Rosendale introduces bill to delist region’s grizzly bears
Montana Congressman Matt Rosendale has introduced legislation that would remove the grizzly bear from the Endangered Species List in the Northern Continental Divide Ecosystem, which includes Glacier National Park and the Bob Marshall Wilderness.
There’s about 1,100 bears across the 8 million acres that make up the NCDE.
But in the past few years, bears have made their way out of the hills and into the plains, following river valleys.
Some ranchers have learned to live with the bears. Others, not so much.
“Montana farmers and ranchers are concerned about the well-being of their families and businesses due to the threat posed by Northern Continental Divide grizzly bears. This legislation will give Montanans the recourse necessary to defend their lives and livelihoods from a grizzly bear population that has surpassed the point of thriving and now pose a direct threat to rural communities,” Rosendale claimed in a release.
HR 1419 had a hearing before the House Committee on Natural Resources last week..
“Grizzly bears are predators,” Rosendale claimed.
The hearing included testimony from Karli Johnson of the Sevens Livestock Company.
“Our dog got swiped by a bear in our yard.
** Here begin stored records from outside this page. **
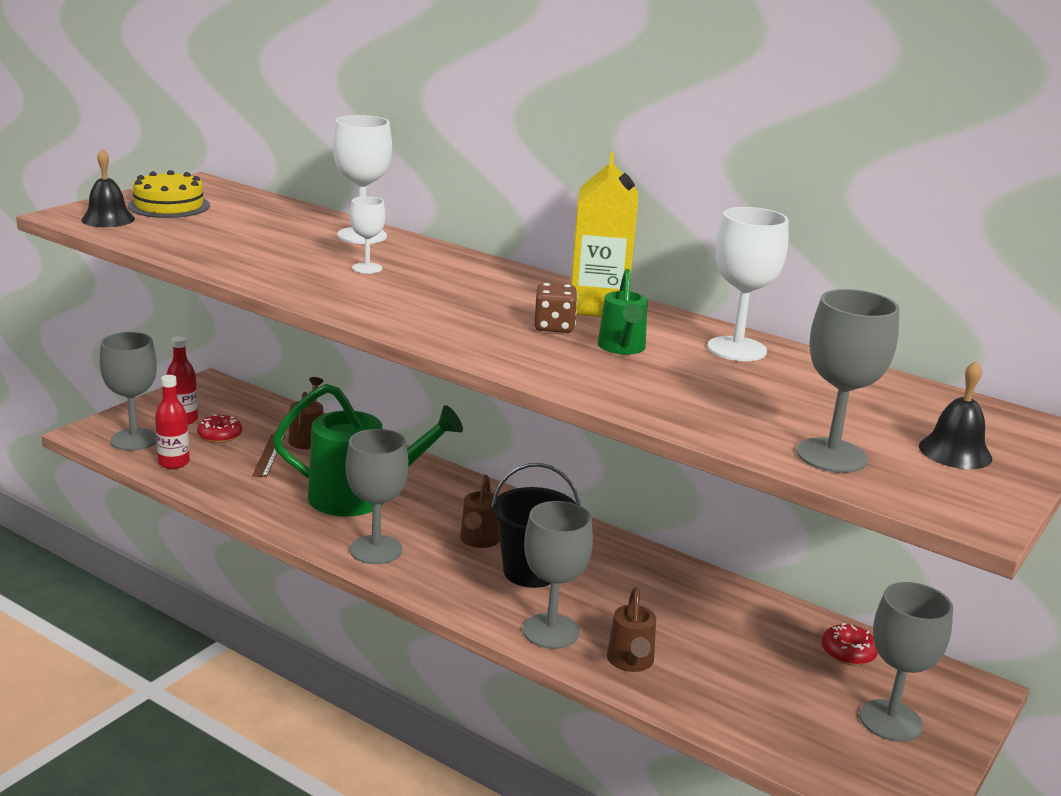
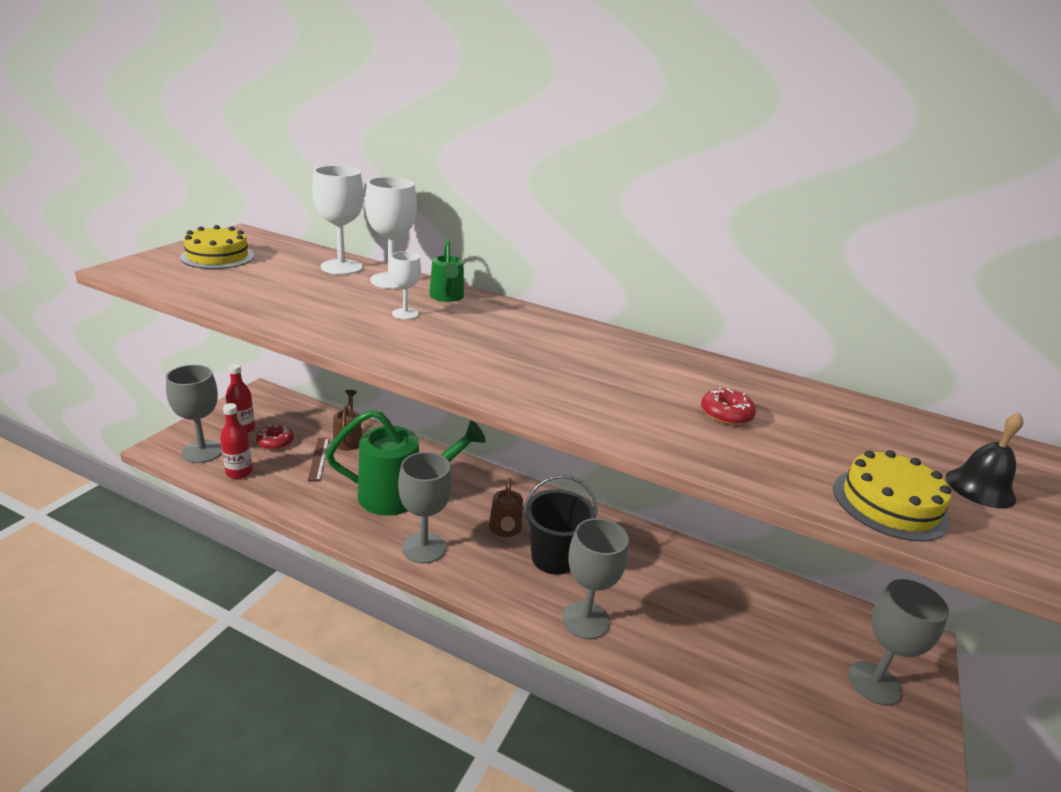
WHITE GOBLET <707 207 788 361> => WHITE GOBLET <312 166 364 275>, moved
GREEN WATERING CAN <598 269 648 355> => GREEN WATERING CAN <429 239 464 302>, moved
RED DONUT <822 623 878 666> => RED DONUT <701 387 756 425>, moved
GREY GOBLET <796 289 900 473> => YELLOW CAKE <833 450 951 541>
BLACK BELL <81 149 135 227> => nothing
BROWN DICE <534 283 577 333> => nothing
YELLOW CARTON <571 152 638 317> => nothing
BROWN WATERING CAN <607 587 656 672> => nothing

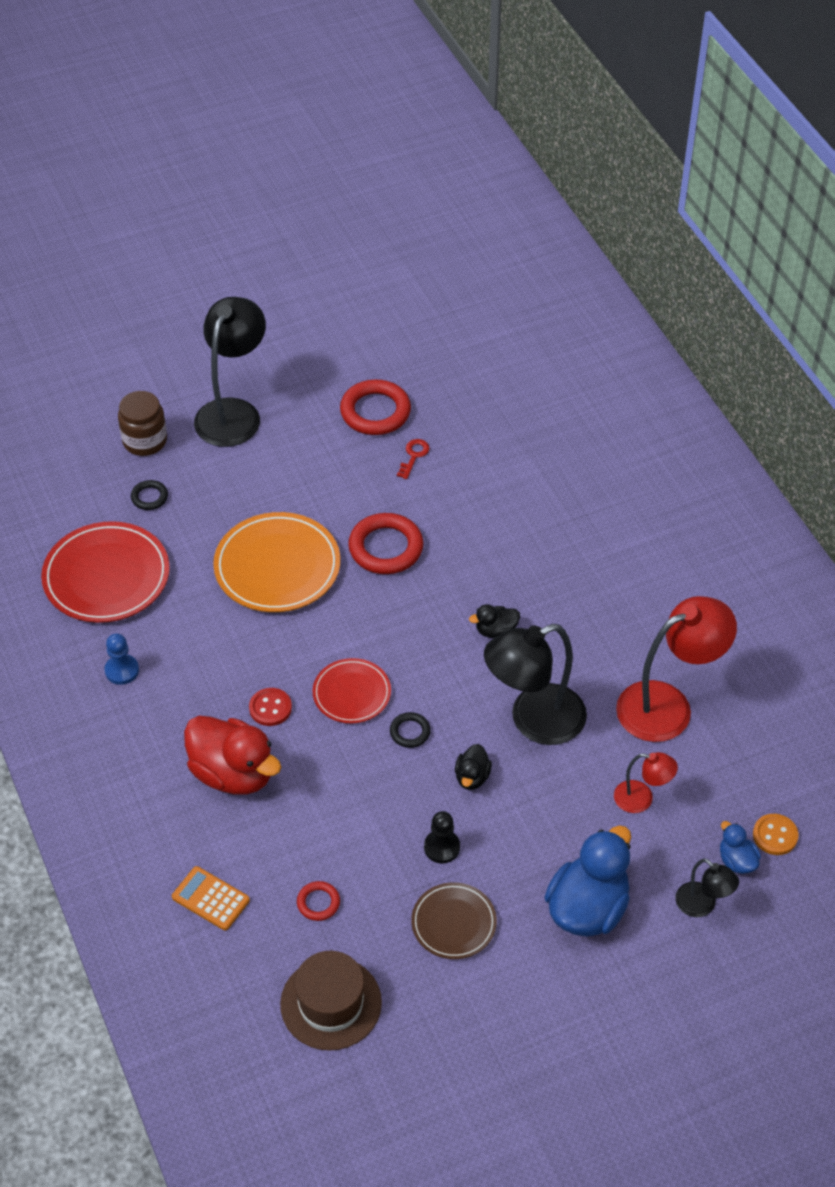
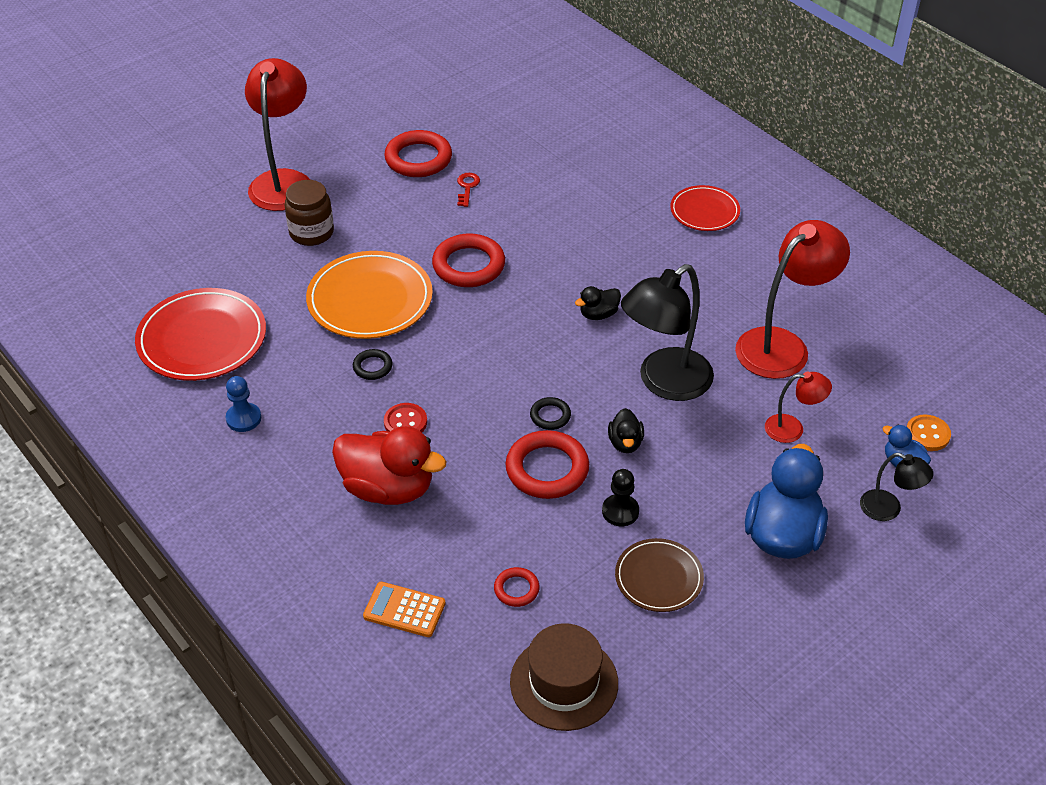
BLACK LAMP <194 297 266 447> => RED LAMP <245 58 310 211>
BROWN JAR <118 391 167 456> => BROWN JAR <285 180 334 246>, moved
BLACK RING <131 480 168 510> => BLACK RING <353 349 392 380>, moved
nothing => RED RING <505 430 589 499>
RED PLATE <313 658 391 723> => RED PLATE <670 185 740 231>, moved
The claw marks could be seen on his back. The dog survived. A couple summers ago, a bear walked through our yard, on our lawn, in broad daylight. The only reason our son wasn’t riding his bike right where she walked was because it was windy that evening,” Johnson said. “She was obviously comfortable around humans.”
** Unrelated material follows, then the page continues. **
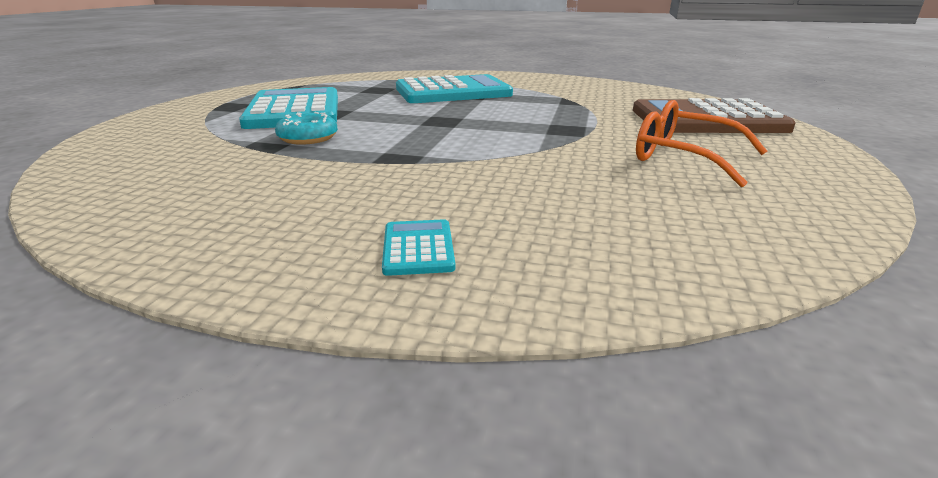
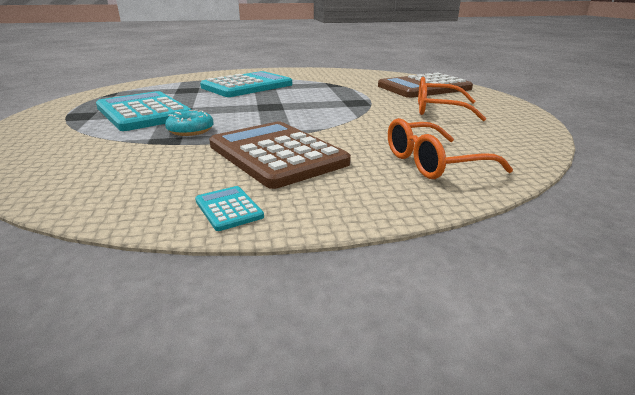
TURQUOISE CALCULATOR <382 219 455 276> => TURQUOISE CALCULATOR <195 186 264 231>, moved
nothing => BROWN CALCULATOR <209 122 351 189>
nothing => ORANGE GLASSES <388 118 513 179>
Grizzly bears have been delisted in the Yellowstone Ecosystem in the past, but the courts ruled that bears in the NCDE and Yellowstone needed to be interconnected genetically, and so they were put back on the ESA. Rosendale claimed it was liberal judges that were keeping bears on the ESA.
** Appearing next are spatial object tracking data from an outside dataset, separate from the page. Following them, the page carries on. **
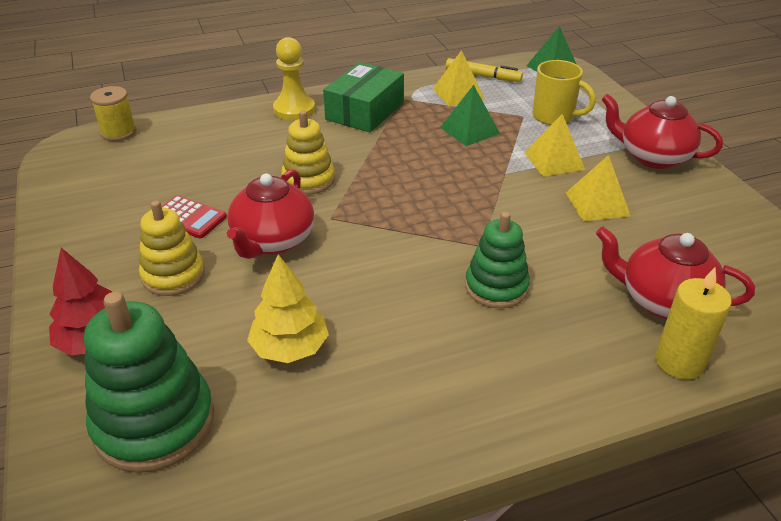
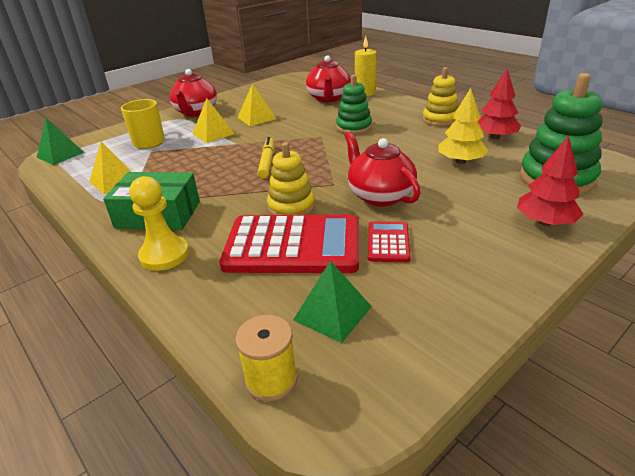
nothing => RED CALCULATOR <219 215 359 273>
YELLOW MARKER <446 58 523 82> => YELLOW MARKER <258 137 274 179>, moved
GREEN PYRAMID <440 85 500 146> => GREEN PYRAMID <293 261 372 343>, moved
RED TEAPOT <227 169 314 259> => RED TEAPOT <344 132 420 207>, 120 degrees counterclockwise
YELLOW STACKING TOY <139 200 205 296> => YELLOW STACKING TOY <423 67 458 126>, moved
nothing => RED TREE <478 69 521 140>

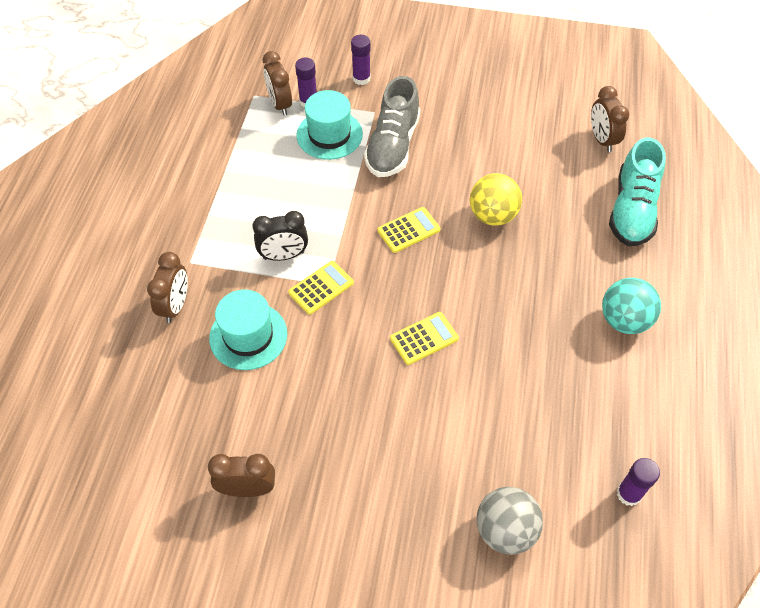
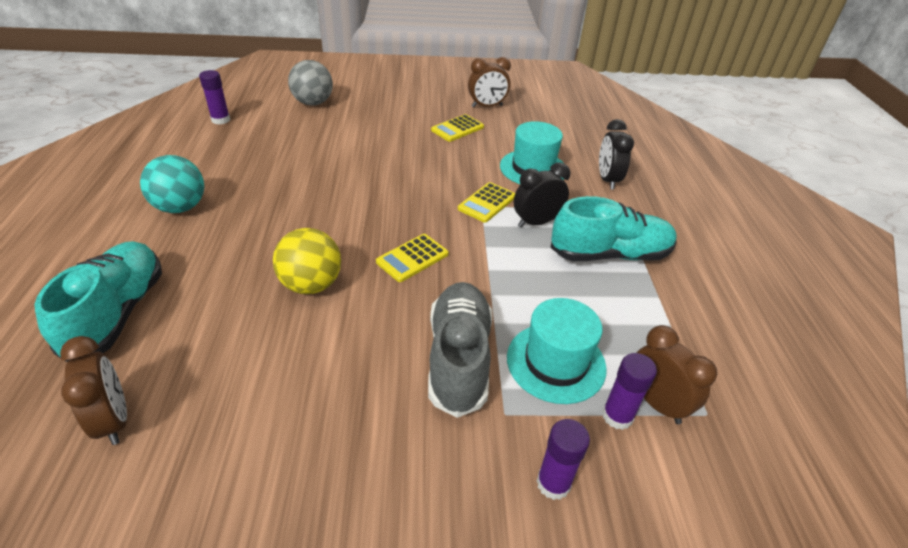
YELLOW CALCULATOR <390 312 459 365> => YELLOW CALCULATOR <431 114 484 142>, moved
nothing => TURQUOISE SHOE <550 196 677 261>
BROWN CLOCK <147 252 188 323> => BLACK CLOCK <599 119 634 190>

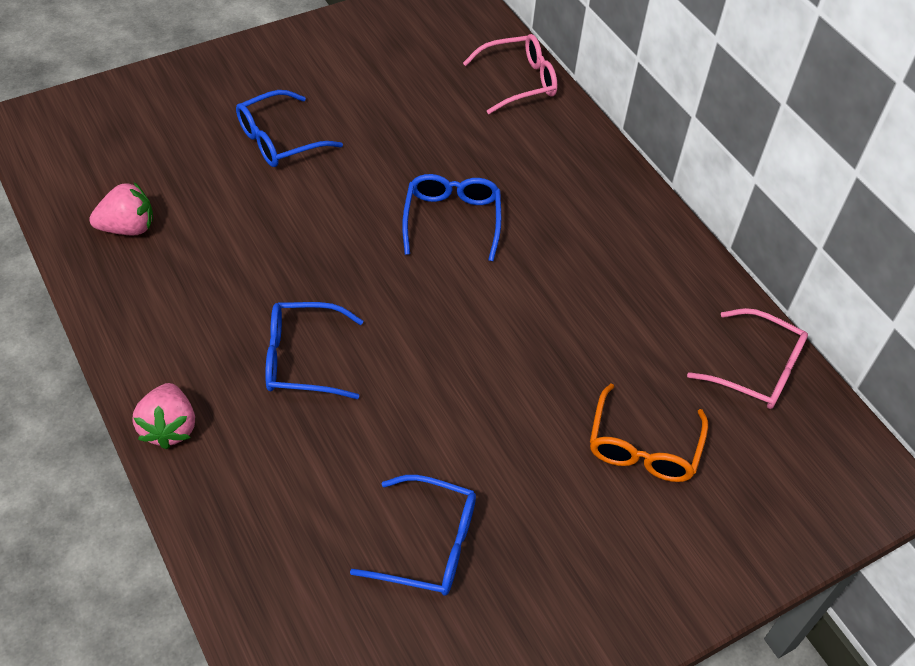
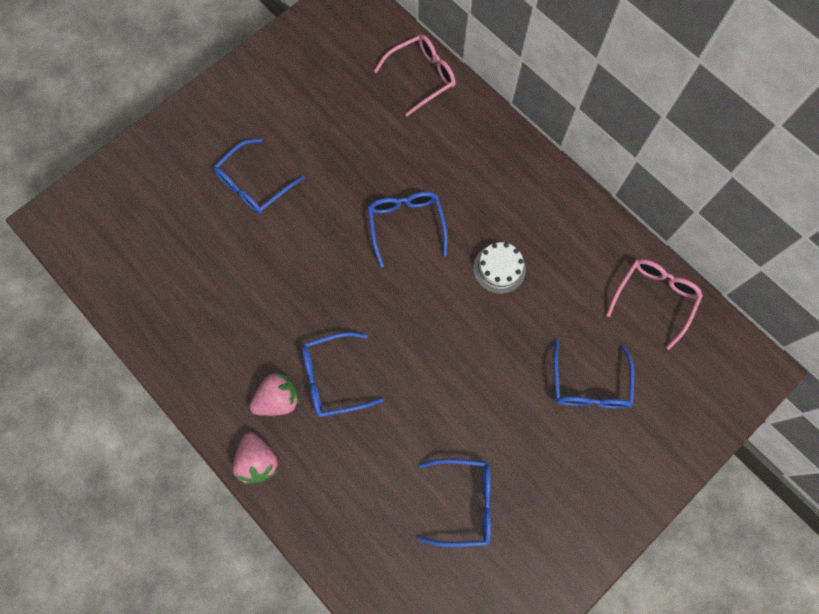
PINK STRAWBERRY <89 182 153 236> => PINK STRAWBERRY <249 373 299 416>, moved
nothing => WHITE CAKE <473 242 526 294>
ORANGE GLASSES <590 384 708 482> => BLUE GLASSES <554 340 634 408>
PINK GLASSES <687 308 808 409> => PINK GLASSES <606 259 703 350>, 75 degrees counterclockwise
But Chris Servheen, the former U.S. Fish and Wildlife Grizzly Bear Recovery Coordinator and author of the plan that saw bear populations rebound over the past few decades, had a different view.
Servheen once supported delisting of bears, but he noted that the ESA isn’t about mere numbers of animals, it requires that states have adequate regulatory mechanisms in place to assure the delisted populations remain healthy over time.
Servheen said he had little confidence states would do that.
“Most grizzlies and wolves do not kill livestock,” Servheen testified. In Montana in 2022, Servheen noted that grizzlies and wolves combined killed 218 sheep and cattle.
That amounts to eight one-thousandth of 1% of the total population of cattle and sheep in the state.
Livestock producers were compensated $237,000 for their losses, Servheen noted. That included mountain lion depredations. Lions killed 59 animals.
Servheen said states would look to trim grizzly bear populations just like they have done with wolves, claiming states would try to “Legislatively minimize grizzly bear numbers inside recovery zones and eliminate most grizzly bears outside recovery zones.”
He said the ESA works because it is based on science and facts and he urged lawmakers not to pass legislation to circumvent the ESA and congressionally delist grizzly bears. The grizzly bear bill is just one of three bills concerning bears and wolves in Congress.
HR 1245 would delist the Yellowstone grizzly bear population and HR 764 would delist gray wolves nationwide.
Wolves are already delisted in Montana — Congress did an endaround of the ESA to delist them back in 2011.
Conservationists don’t believe the bills, even if they pass the House, would pass the Senate as stand alone measures, but they could be amendments to other “must pass” bills.
The delisting of wolves in Montana, Idaho and Wyoming was attached to a budget bill during the Obama Administration.